As with most of my tales, this one goes back a long way. I got to know George and Mary, brother and sister, when we were in high school. Though our farms were fairly close, we didn't go to the same school, so it was through our church groups that we first met.
When the three of us went together to the University, we became real pals. Our dads took turns transporting us to Iowa City -- one parent, three students, and all of our possessions, in one car. Anyone seeing today's kids heading off for college will accuse me of serious memory loss!
We kept in touch on campus and spent a lot of time together at home during summer vacation. I always claimed George was the "brother I never had." Though we started college together, I graduated first because he went into the Army Air Force and became a pilot when WW II broke out. Mary, two years younger, left at the same time for war work in St. Louis.

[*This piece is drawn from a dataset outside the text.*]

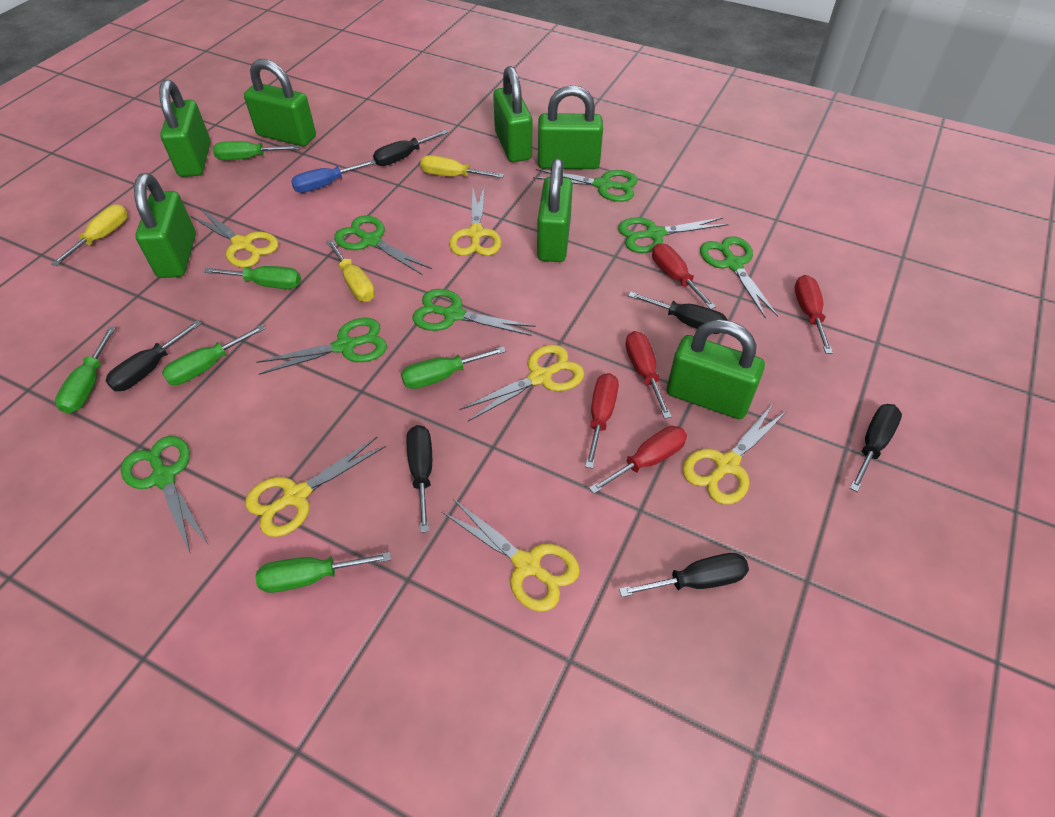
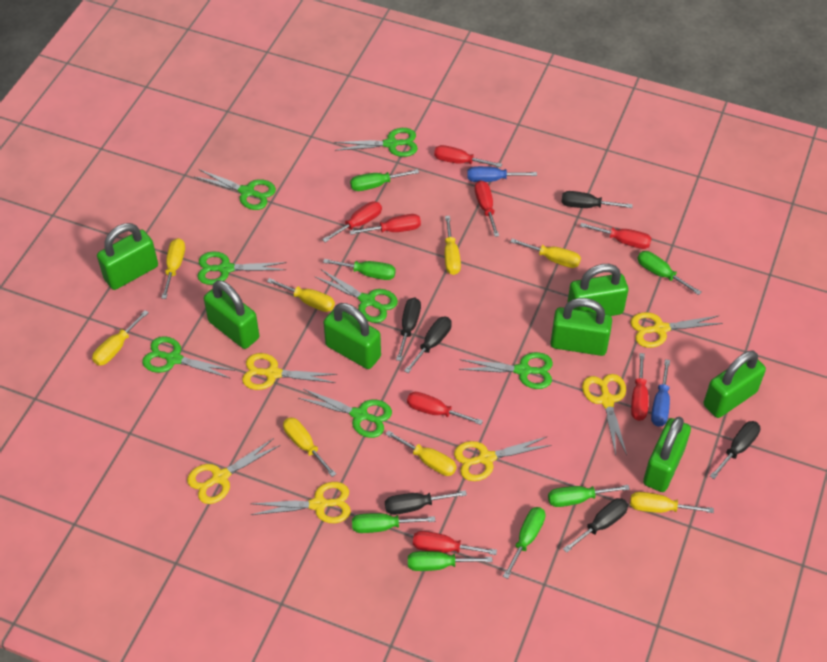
blue screwdriver: 1 -> 2
green screwdriver: 6 -> 7
red screwdriver: 5 -> 8
yellow screwdriver: 3 -> 8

At war's end, both returned to the University, finished their educations and found spouses. He went to work for a major aviation company in Cleveland, retiring from their executive ranks years later. His sister settled in southeast Iowa where she still lives, the widow of a highly successful farmer.
The three of us and our mates maintained some contact through those busy middle years, but after retirement, when George and wife, Jean, moved to Phoenix, we were together more often.

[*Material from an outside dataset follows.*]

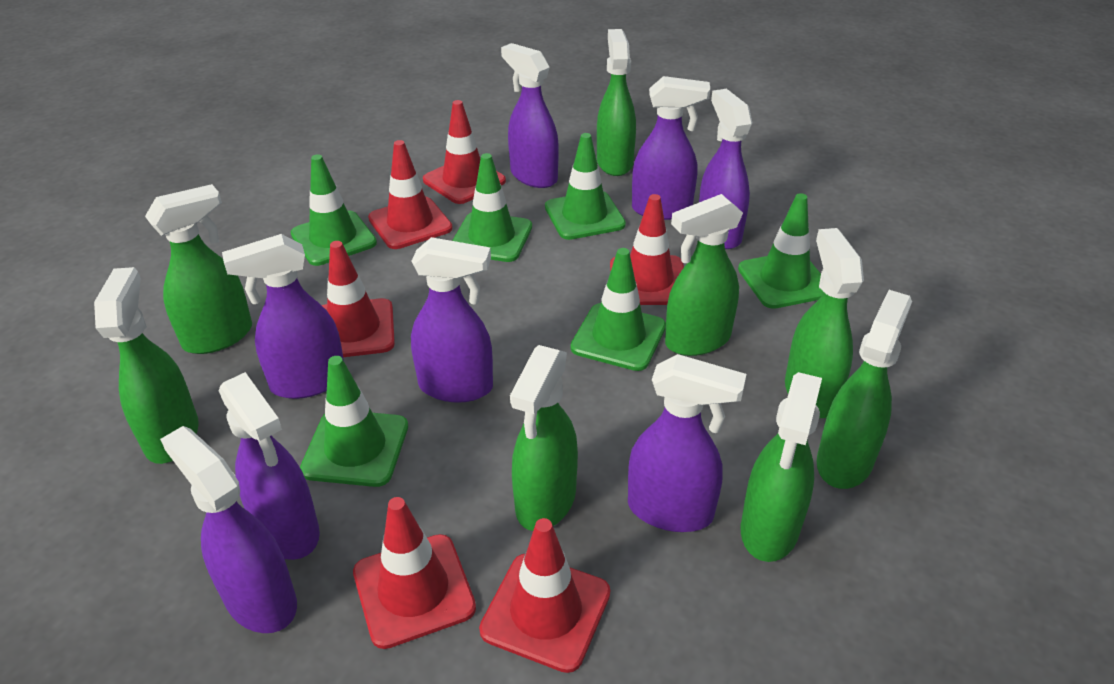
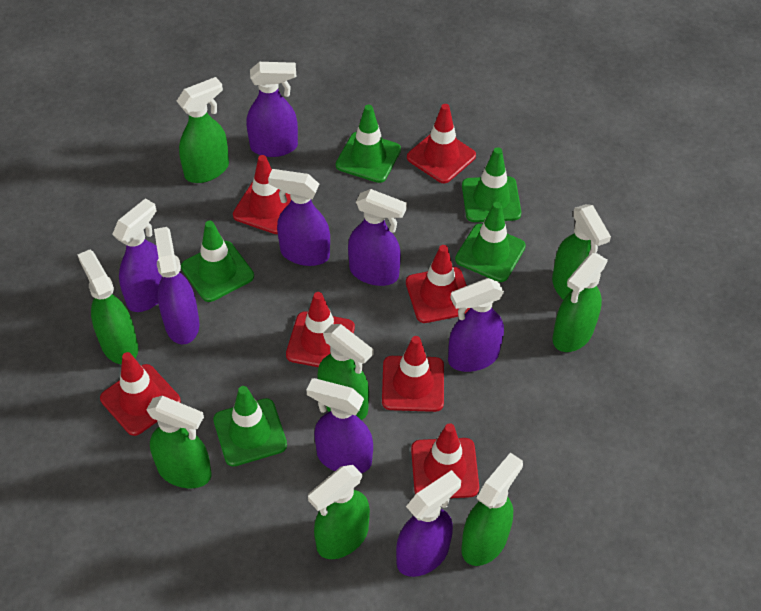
green traffic cone: 6 -> 5
red traffic cone: 6 -> 7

A few years ago some changes began. George started having some alarming problems. Eventually, there came an Alzheimer's diagnosis and to everyone's distress, he was institutionalized. Next I learned he'd been selected to participate in a study of an innovative treatment for that dreaded affliction. In time it developed that he was the only one in the program, or in studies nation-wide, who experienced a reversal of the devastating symptoms. Therein lies my happy story.
When I answered the phone one day not long ago, a woman's voice asked if this were Margaret Dorr. I assented and she said, "Here's someone who wants to talk to you!" I recognized George's voice immediately. He told me he'd seen my Letter to the Editor in a recent Iowa Alumni Magazine, and wanted to share some recollections from that far-off time. This he did most accurately. Next I inquired about his family and he gave me a detailed account, including the fact that he and Jean, with their son's help, had returned to Iowa recently for a family reunion. Then he asked about my kids. In other words, it was the kind of delightful conversation we would have carried on years ago, concluding with a promise to call again soon.
I know that many specialists feel Alzheimer's can only be positively diagnosed posthumously, so there is room for a misdiagnosis, but in any case, my friend has recovered from a seriously debilitating dementia. This near miracle really made for the happy story I wanted all of you to hear, especially in these days when happy stories seem so very hard to come by.